The legendary booze-addled metal rocker turned reality-TV star comes clean in his tell-all autobiography.
Although brought up in the bleak British factory town of Aston, John “Ozzy” Osbourne’s tragicomic rags-to-riches tale is somehow quintessentially American. It’s an epic dream/nightmare that takes him from Winson Green prison in 1966 to a presidential dinner with George W. Bush in 2004. Tracing his adult life from petty thief and slaughterhouse worker to rock star, Osbourne’s first-person slang-and-expletive-driven style comes off like he’s casually relating his story while knocking back pints at the pub. “What you read here,” he writes, “is what dribbled out of the jelly I call my brain when I asked it for my life story.” During the late 1960s his transformation from inept shoplifter to notorious Black Sabbath frontman was unlikely enough. In fact, the band got its first paying gigs by waiting outside concert venues hoping the regularly scheduled act wouldn’t show.
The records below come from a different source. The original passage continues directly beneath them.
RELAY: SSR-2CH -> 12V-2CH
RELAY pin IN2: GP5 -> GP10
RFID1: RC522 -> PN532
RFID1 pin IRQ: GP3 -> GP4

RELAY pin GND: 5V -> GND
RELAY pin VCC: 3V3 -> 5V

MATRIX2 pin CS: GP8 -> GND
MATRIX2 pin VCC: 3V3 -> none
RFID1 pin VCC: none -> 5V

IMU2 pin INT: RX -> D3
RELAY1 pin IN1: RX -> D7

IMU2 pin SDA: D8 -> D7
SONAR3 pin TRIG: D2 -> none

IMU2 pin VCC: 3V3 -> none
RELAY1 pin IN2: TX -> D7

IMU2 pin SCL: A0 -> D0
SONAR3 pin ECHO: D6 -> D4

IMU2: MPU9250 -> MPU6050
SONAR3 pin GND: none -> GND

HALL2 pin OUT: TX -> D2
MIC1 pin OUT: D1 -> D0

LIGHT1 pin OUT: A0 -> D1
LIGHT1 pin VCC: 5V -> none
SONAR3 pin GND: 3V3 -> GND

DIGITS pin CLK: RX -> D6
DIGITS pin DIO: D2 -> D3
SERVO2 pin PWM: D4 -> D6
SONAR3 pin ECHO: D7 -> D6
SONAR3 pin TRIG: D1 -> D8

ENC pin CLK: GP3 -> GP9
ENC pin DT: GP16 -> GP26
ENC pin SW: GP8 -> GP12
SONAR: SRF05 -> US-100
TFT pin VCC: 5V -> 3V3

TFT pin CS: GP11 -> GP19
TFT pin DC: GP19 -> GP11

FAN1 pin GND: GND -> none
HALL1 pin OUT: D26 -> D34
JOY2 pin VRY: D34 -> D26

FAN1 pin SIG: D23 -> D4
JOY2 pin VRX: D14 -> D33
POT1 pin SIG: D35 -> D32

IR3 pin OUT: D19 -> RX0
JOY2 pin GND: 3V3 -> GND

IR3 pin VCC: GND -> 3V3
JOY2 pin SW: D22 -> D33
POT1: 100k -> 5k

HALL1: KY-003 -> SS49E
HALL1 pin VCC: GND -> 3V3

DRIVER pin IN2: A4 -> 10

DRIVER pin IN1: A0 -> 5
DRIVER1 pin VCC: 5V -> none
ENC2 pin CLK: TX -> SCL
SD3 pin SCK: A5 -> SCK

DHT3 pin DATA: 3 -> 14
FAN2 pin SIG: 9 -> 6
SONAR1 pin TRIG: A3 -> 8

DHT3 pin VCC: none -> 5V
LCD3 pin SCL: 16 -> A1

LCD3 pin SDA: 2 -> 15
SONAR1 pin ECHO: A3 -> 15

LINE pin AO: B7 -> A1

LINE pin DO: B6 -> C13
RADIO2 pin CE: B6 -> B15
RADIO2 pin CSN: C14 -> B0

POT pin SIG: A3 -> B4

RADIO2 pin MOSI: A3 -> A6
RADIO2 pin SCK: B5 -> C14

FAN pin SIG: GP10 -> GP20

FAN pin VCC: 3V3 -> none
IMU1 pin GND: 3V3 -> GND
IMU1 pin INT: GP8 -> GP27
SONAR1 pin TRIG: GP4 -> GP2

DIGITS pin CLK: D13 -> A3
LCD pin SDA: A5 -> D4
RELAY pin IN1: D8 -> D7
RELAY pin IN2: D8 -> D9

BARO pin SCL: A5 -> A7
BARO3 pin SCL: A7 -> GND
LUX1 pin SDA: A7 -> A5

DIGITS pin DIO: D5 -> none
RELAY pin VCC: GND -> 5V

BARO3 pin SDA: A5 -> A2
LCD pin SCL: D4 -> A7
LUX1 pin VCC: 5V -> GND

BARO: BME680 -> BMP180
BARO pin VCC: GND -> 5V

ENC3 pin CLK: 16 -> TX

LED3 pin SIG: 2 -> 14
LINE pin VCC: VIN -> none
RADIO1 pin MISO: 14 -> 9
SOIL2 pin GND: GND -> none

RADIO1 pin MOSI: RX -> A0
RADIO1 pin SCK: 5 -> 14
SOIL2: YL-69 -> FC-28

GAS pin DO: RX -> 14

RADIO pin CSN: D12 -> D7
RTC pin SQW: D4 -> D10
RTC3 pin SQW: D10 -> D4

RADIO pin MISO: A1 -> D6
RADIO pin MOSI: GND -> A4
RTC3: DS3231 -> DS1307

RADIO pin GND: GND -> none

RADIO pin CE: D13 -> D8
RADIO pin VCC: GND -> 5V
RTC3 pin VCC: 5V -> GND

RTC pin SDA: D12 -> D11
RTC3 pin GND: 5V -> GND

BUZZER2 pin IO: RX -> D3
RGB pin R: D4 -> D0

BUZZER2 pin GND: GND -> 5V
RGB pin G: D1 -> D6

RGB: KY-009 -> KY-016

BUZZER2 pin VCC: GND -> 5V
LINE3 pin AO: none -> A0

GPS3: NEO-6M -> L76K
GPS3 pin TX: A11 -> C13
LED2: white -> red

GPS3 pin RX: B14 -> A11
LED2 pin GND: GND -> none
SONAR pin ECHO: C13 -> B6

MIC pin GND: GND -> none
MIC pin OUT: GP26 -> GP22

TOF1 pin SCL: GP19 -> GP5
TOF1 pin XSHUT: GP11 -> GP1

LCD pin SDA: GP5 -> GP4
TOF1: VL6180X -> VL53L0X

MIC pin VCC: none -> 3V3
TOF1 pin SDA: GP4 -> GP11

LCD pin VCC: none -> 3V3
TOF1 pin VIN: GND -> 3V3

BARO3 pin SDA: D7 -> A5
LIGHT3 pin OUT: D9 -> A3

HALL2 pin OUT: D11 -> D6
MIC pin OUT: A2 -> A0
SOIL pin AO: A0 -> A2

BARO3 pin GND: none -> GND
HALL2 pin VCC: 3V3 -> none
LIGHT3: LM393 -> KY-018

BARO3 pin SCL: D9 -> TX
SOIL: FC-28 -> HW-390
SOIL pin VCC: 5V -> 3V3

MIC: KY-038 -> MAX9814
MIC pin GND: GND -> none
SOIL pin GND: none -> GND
After a few years, Osbourne and his bandmates were touring America and becoming millionaires from their riff-heavy doom music. As expected, with success came personal excess and inevitable alienation from the other members of the group. But as a solo performer, Osbourne’s predilection for guns, drink, drugs, near-death experiences, cruelty to animals and relieving himself in public soon became the stuff of legend. His most infamous exploits—biting the head off a bat and accidentally urinating on the Alamo—are addressed, but they seem tame compared to other dark moments of his checkered past: nearly killing his wife Sharon during an alcohol-induced blackout, waking up after a bender in the middle of a busy highway, burning down his backyard, etc. Osbourne is confessional to a fault, jeopardizing his demonic-rocker reputation with glib remarks about his love for Paul McCartney and Robin Williams. The most distinguishing feature of the book is the staggering chapter-by-chapter accumulation of drunken mishaps, bodily dysfunctions and drug-induced mayhem over a 40-plus-year career—a résumé of anti-social atrocities comparable to any of rock ’n’ roll’s most reckless outlaws.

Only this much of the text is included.